Nothing special. You are, right now, approaching the speed of light in some reference frames. There’s no difference between being “stationary” in one reference frame compared to “going really fast” in that reference frame. Because if you change the reference frame then the second example can be stationary and the first one would then be moving really fast. There is no universal reference frame and all inertial reference frames are equal.

Anonymous 0 Comments

Nothing. Approaching the speed of light is something that happens to other things. From your own perspective, if you’re not accelerating, you’re effectively at rest. And all the familiar rules of physics hold.

Anonymous 0 Comments

Alright, I will do the best I can

You are constantly traveling through spacetime at c with most of that going through time and a little through space.

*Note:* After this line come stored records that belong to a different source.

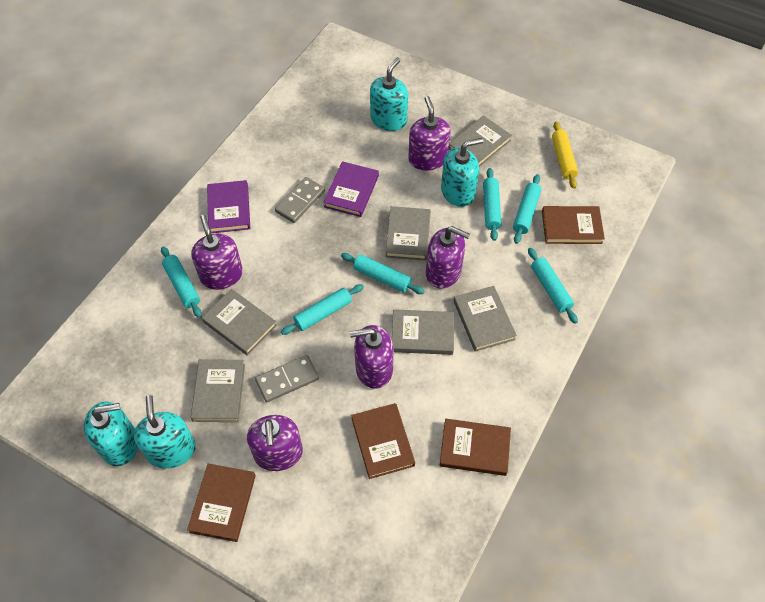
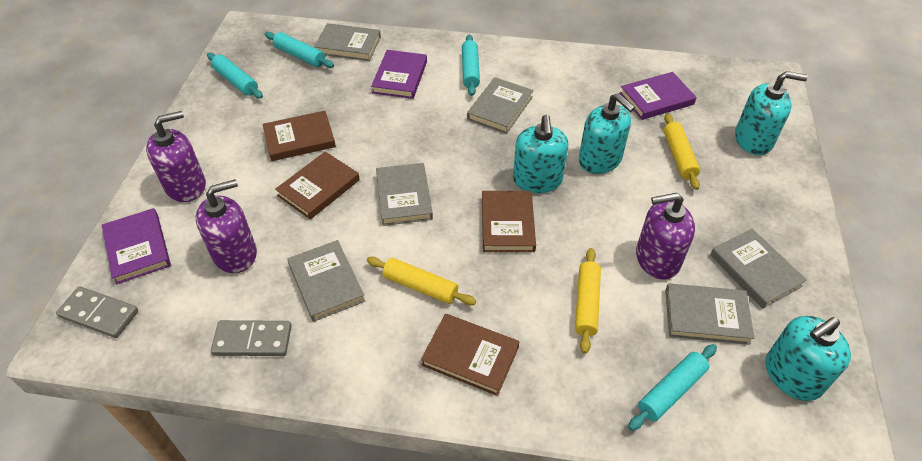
purple book: 2 -> 3
purple soap dispenser: 5 -> 3
turquoise rolling pin: 6 -> 4
yellow rolling pin: 1 -> 3

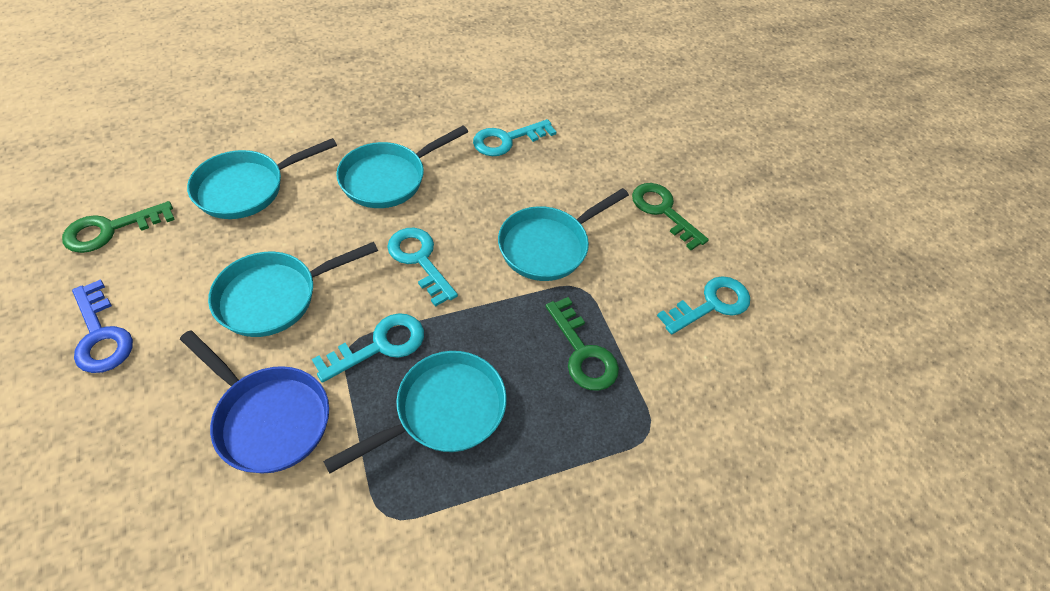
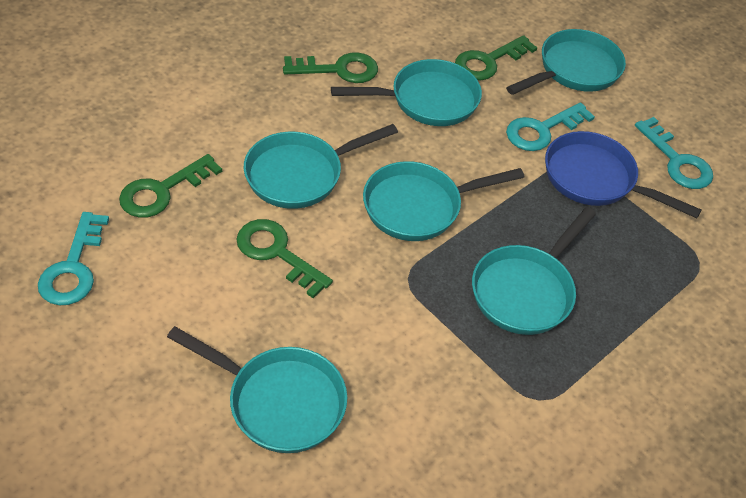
blue key: 1 -> 0
green key: 3 -> 4
turquoise key: 4 -> 3
turquoise pan: 5 -> 6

As you move faster and faster through space you move slower and slower through time, because you can only move a total of c

And so as you approach moving c through space, you rapidly approach having 0 in time

Anonymous 0 Comments

Actually you cant get to the speed of light. Either you pop into existence already moving at that speed or you are doomed to move at a velocity lower then light.

Little bit more.

The closer you get to the speed of light (c) the more energy is required to further accelerate you. This becomes more severe the closer you are up to the point where you need infinite amount of energy to finally get to c.

While accelerating your time will start to pass more slowely. If you could hit c, no time will pass anymore and everything becomes instant, in a sense.